Viability: Viability really doesn’t even have a whole lot to do with the fetus but is more about advances in medical technology. If I am a victim of a very serious disease that currently does not have a cure, I do not experience a substantial change when they find a cure. Even if the cure is administered to me, this is still an accidental change. So: Viability is not a substantial change.
Growth/Size: The growth of any particular organs or body parts or growing in size are not substantial changes, but accidental ones. Again, removing any particular organs does not make me not me. You could even swap out my organs for other people’s organs, but that doesn’t change my being. I am still myself. But this leads us to a specific point often referenced…
Growth of Brain/Consciousness: Now, most people assume this happens later… but actually the embryo has brain waves by 6 weeks two days. Many women don’t even know they’re pregnant by then. But anyway, the growth of a brain is once again an accidental change. And here let’s just think about it from the standpoint of causality: only a human could grow a human brain. A non-human can’t grow a human brain. A non-person can’t grow a personal brain. The effect cannot be greater than the cause. The only fruit of non-existence as a human being is non-existence as a human being. As the saying goes “you can’t give what you don’t have”. The same thing applies to consciousness. I am less conscious when I’m asleep, but I’m not experiencing a substantial change there. If someone knocks me unconscious, I’m still the same person. Even, in fact, if all my memories were to be gone. Bits of me have changed, but these are accidental qualities. So: growth, brain development, and consciousness are not substantial changes.

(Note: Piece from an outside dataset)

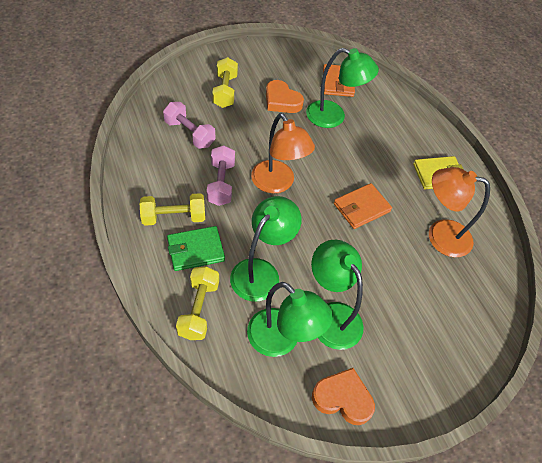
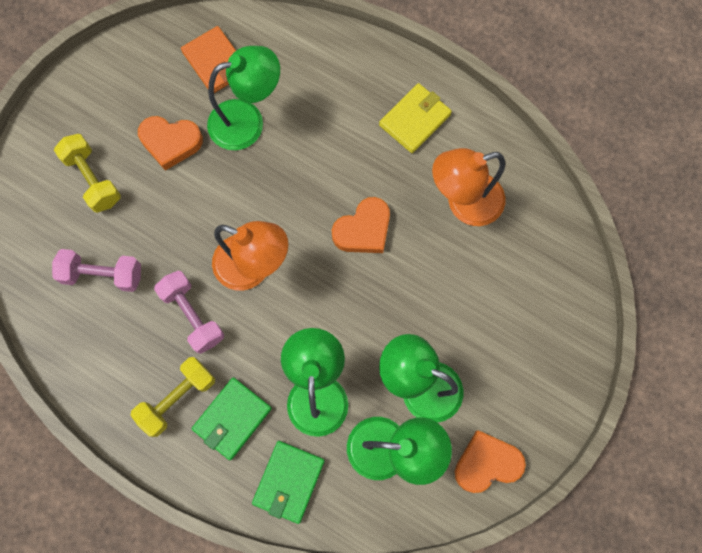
camera: 30 degrees left, 20 degrees up
(199, 309) = (289, 481): yellow dumbbell -> green wallet
(361, 208) = (363, 230): orange wallet -> orange heart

It doesn’t look like a human: This is similar to growth, of course. A clump of microscopic cells may not look like a human, but if it were to look like a human that would once again be… an accidental change. Refer back to my analogy of setting myself on fire. So: Looking like a human being is not a substantial change.
It doesn’t act like a human: Human beings think, ask questions, choose things, reason, communicate, etc. But. Identity, essence, substance are not limited to actions. Aristotle said: action follows upon being. The actions of a thing depend first upon its existence. And as we’ve shown above, the first act, the primary act is of existence. And that happens at conception. Plus, I don’t ask questions, choose, reason or communicate in my sleep usually, or at least when I’m in a “dreamless sleep”. But going to sleep is not a substantial change. So: performance of personal actions are not substantial changes.
There may be other examples pro-abortionists might provide, but in all of these cases the changes they are speaking of are accidental ones and not substantial ones. And the only substantial changes we can pinpoint in the history of our existence as beings are: conception and death. Unborn babies are just as human as we are. Therefore: human existence begins at conception. And thus any being existing past that point should be awarded all basic and fundamental human rights, the most fundamental of all being life itself, the most powerful reason against abortion.